From one of my favorite online newsletters, Good Morning Silicon Valley:
Oh, that conscious mind is a cocky one, all right — so confident of its well-reasoned opinions and resistance to outside influence. Fact is, for the most part, we’ve got no idea why we really do what we do, as research continues to remind us.
Take, for instance, the findings of a team from Columbia University seeking a way to predict what songs will be popular. Using the Net to study behavior on a mass scale, they got 14,000 teenagers to use a rating system and downloading ability to create an artificial Top 40 out of a group of songs from unknown bands. They found a couple of interesting things. First, the most popular songs were not always the songs that people thought were the best. “The very best songs never do terribly but they can only do OK,” sociologist Duncan Watts, who directed the study, said. “The very worst songs never do brilliantly but they can also do OK.” They also found that people’s preferences change once they know what other people like. “The popular things become more popular and the less-popular things get less popular,” Watts said. “What makes social influence difficult to understand is that we are often unaware of it,” he said. “We always think we are voting without preferences. We don’t think we like bad songs. We actually persuade ourselves that we think it’s good and that we would think it was good even if our friends didn’t like it.”
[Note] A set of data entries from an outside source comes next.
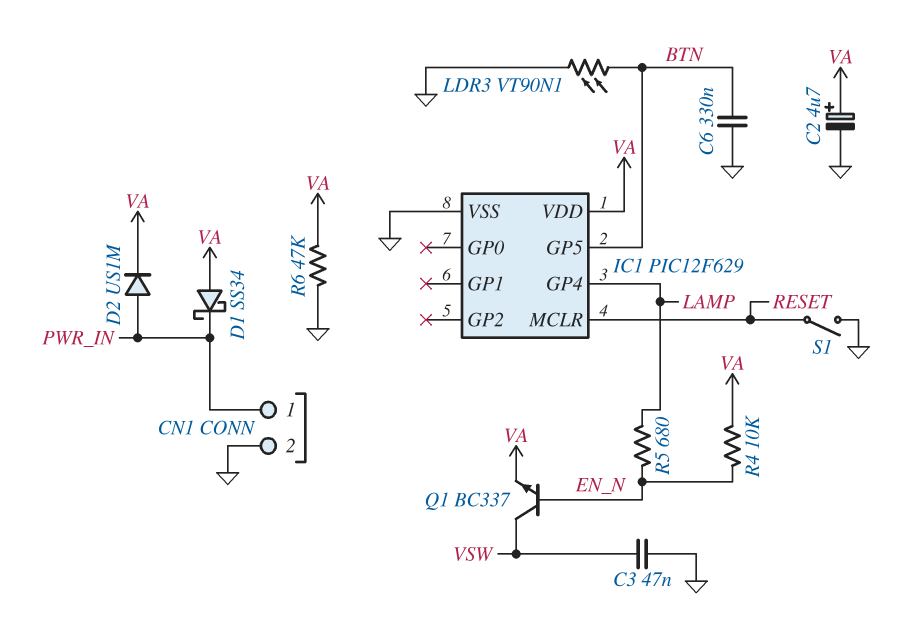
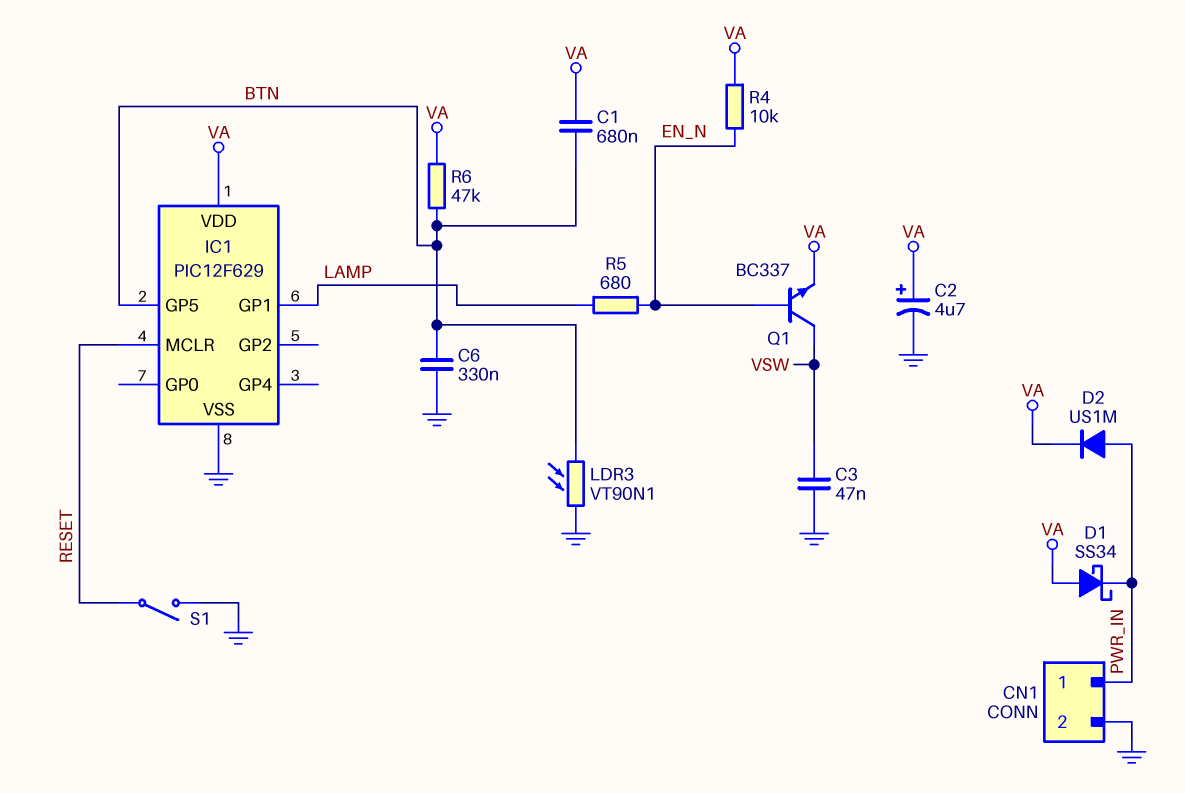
C1: none -> 680nF (BTN, VA)
IC1 pin GP1: none -> LAMP
IC1 pin GP4: LAMP -> none
R6: 47k (GND, VA) -> 47k (BTN, VA)

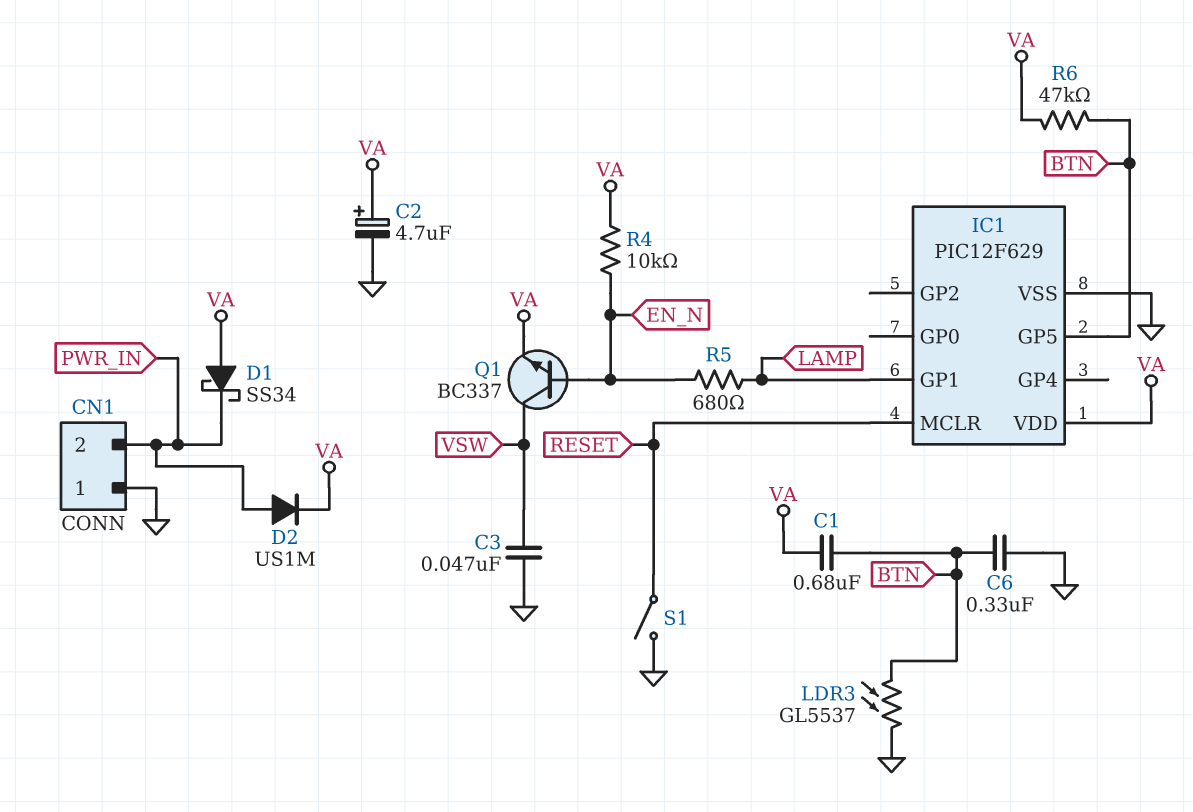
CN1 pin 1: PWR_IN -> GND
CN1 pin 2: GND -> PWR_IN
LDR3: VT90N1 (BTN, GND) -> GL5537 (BTN, GND)

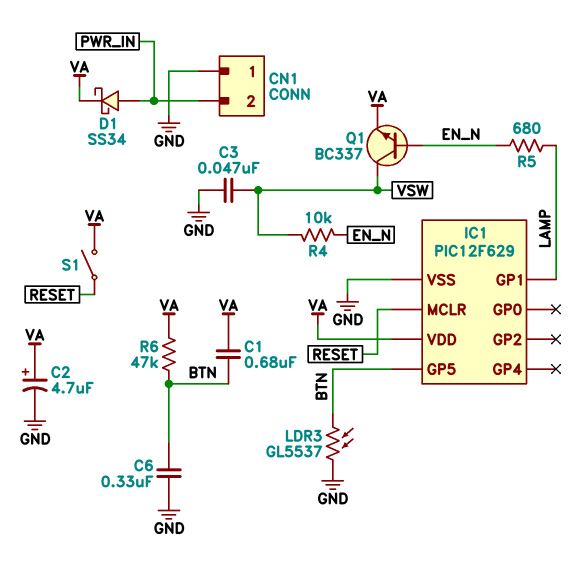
D1: schottky SS34 (A VA, K PWR_IN) -> schottky SS34 (A PWR_IN, K VA)
D2: diode US1M (A PWR_IN, K VA) -> none
R4: 10k (EN_N, VA) -> 10k (EN_N, VSW)
S1: switch (GND, RESET) -> switch (RESET, VA)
And the heck of it is, tapping into the unconscious doesn’t have to be rocket science. Researchers from the University of Leicester did a little experiment with a display of French and German wines in a supermarket. On alternate days, the store played French, then German music in the background, and sure enough, on French music days 77 percent of the wine sold was French, on German music days 73 percent was German. Now, we are not talking subtle here — this was cafe accordion versus an oompah band — but at the end of the checkout line, only one of 44 shoppers mentioned the musical influence, and 86 percent were sure it played no role in their choice.
Humbling, and always worth remembering, how easily we can be played.